Catarina 2ª foi czarina da Rússia entre 1762 e 1796 - Reprodução
Catarina 2ª foi czarina da Rússia entre 1762 e 1796 Imagem: Reprodução

Juliana Arreguy

Do UOL, em São Paulo

13/03/2022 04h00

Mais de duzentos anos após a morte da czarina Catarina 2ª, a Rússia trava uma guerra contra a Ucrânia alegando proteger territórios que a imperatriz havia anexado durante seu reinado. Ao longo dos 34 anos de reinado (1762-1796), a monarca — conhecida como Catarina, a Grande — foi responsável pela vasta expansão do império russo.

Catarina (1729-1796) não nasceu na Rússia. Sequer se chamava Catarina, mas sim Sophie de Zerbst-Anhalt. De origem prussiana (numa área onde hoje fica a Polônia) e de religião luterana, converteu-se à Igreja Ortodoxa Russa e adotou o nome de Catarina aos 14 anos, quando mudou-se para a corte russa sob a promessa de se casar com o herdeiro do império, Pedro 3º.

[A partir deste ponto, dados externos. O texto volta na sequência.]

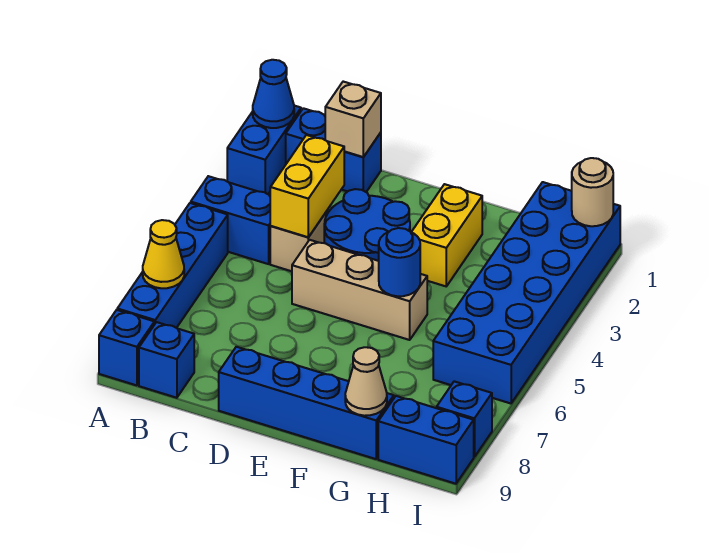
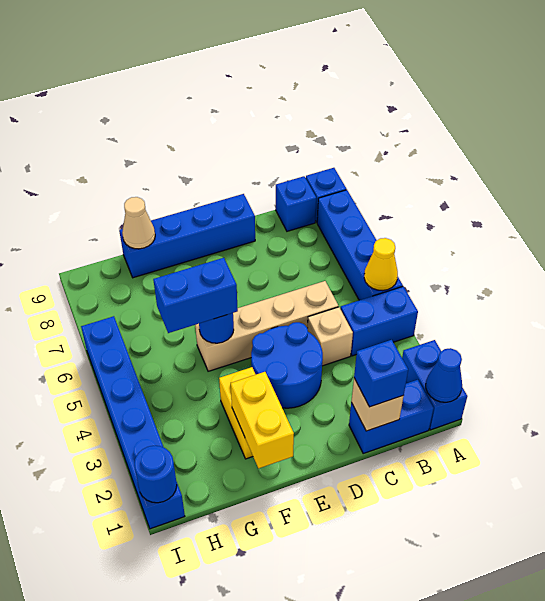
yellow cone A7 level 2 -> yellow cone A5 level 2
yellow brick C3:C4 level 2 -> yellow brick F1:F2 level 2
tan brick D5:F5 level 1 -> tan brick C5:F5 level 1
blue brick H1:I6 level 1 -> blue brick I1:I6 level 1
blue brick H9:I9 level 1 -> blue brick F5:G5 level 3
tan round brick I1 level 2 -> blue round brick I1 level 2
blue brick I8 level 1 -> blue brick C1 level 3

O noivo era um primo distante: o trisavô dele pelo lado paterno era bisavô dela por parte de mãe. Os dois se casaram quando ela tinha 16 anos.

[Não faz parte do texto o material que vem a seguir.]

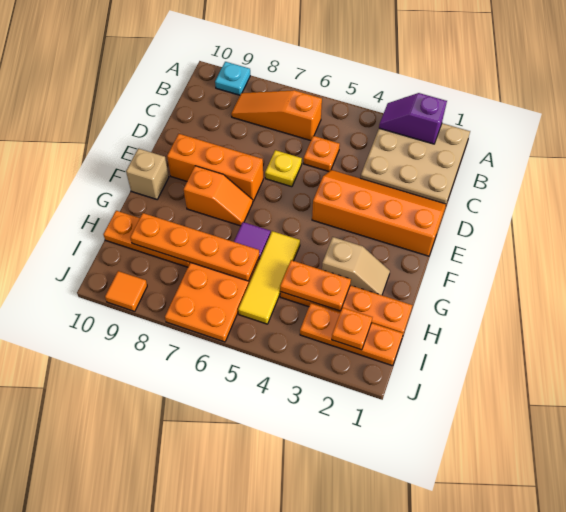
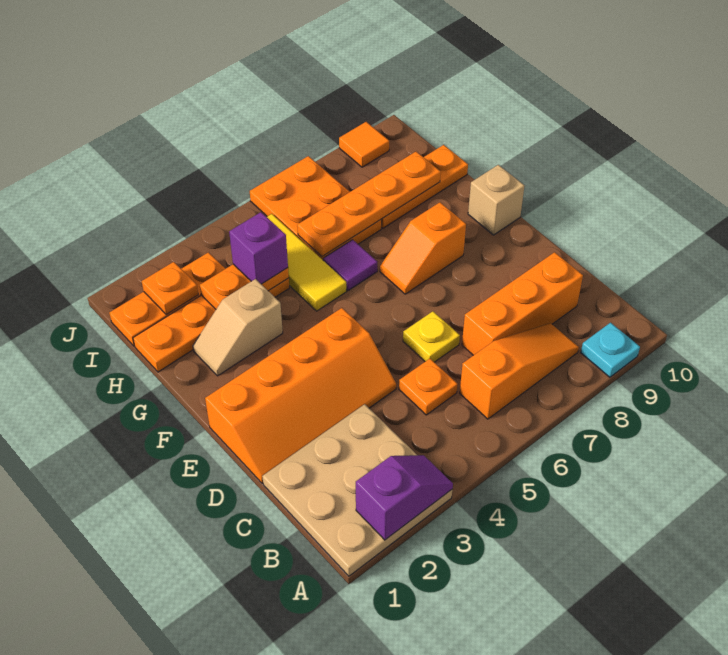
orange brick E7:E9 level 1 -> orange brick C7:C9 level 1
none -> purple brick H4 level 3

Biógrafos relatam que mesmo de ascendência real, Catarina se preocupava que o título de imperatriz, quando viesse, poderia ser contestado por ser estrangeira. Por isso, dizem, se empenhou em abraçar todos os costumes e a aprender a falar russo fluentemente.

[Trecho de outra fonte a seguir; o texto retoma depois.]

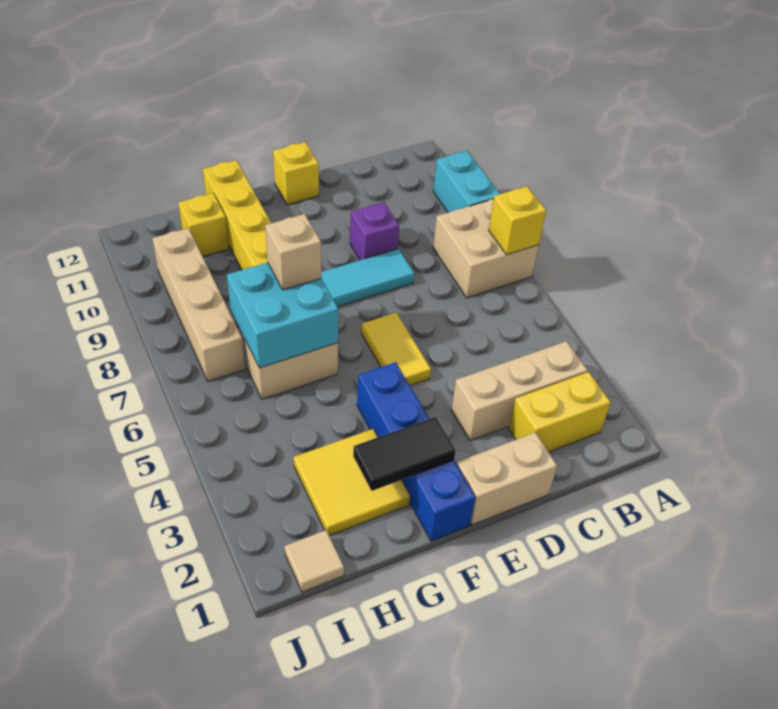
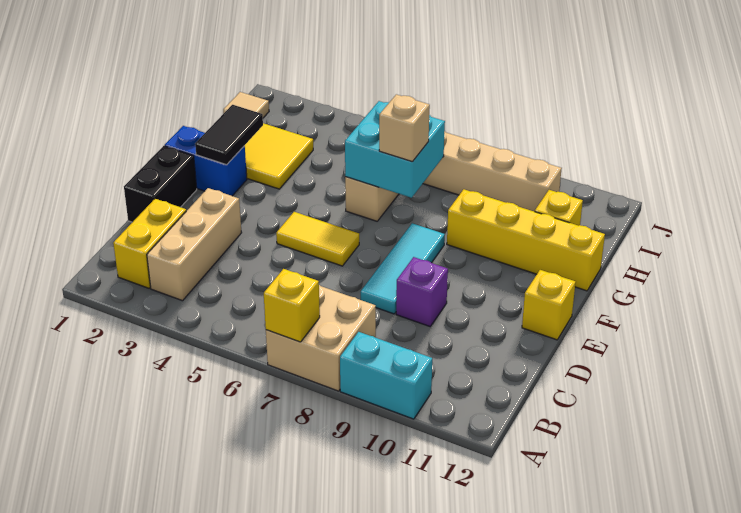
tan brick D1:E1 level 1 -> black brick D1:E1 level 1
blue brick F1:F4 level 1 -> blue brick F1:F2 level 1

A preocupação em exaltar a cultura russa foi apontada como um fator que lhe rendeu muitos aliados na corte, algo que a ajudou a ser coroada. Quando a imperatriz Elizabeth morreu, em 1762, Pedro 3º assumiu o trono. Seis meses depois, foi deposto e assassinado.

Catarina, então imperatriz consorte, virou a imperatriz de fato; ela teve participação ativa no golpe, embora não exista nenhum registro histórico que comprove sua atuação na morte do marido.

A czarina teve muitos amantes, mas um dos mais influentes — e que teve papel crucial na expansão territorial russa — foi o tenente Gregório Potemkin, descrito por Simon Sebag Montefiore no livro "Os Románov" como o responsável por convencê-la a anexar a Crimeia e parte da Ucrânia.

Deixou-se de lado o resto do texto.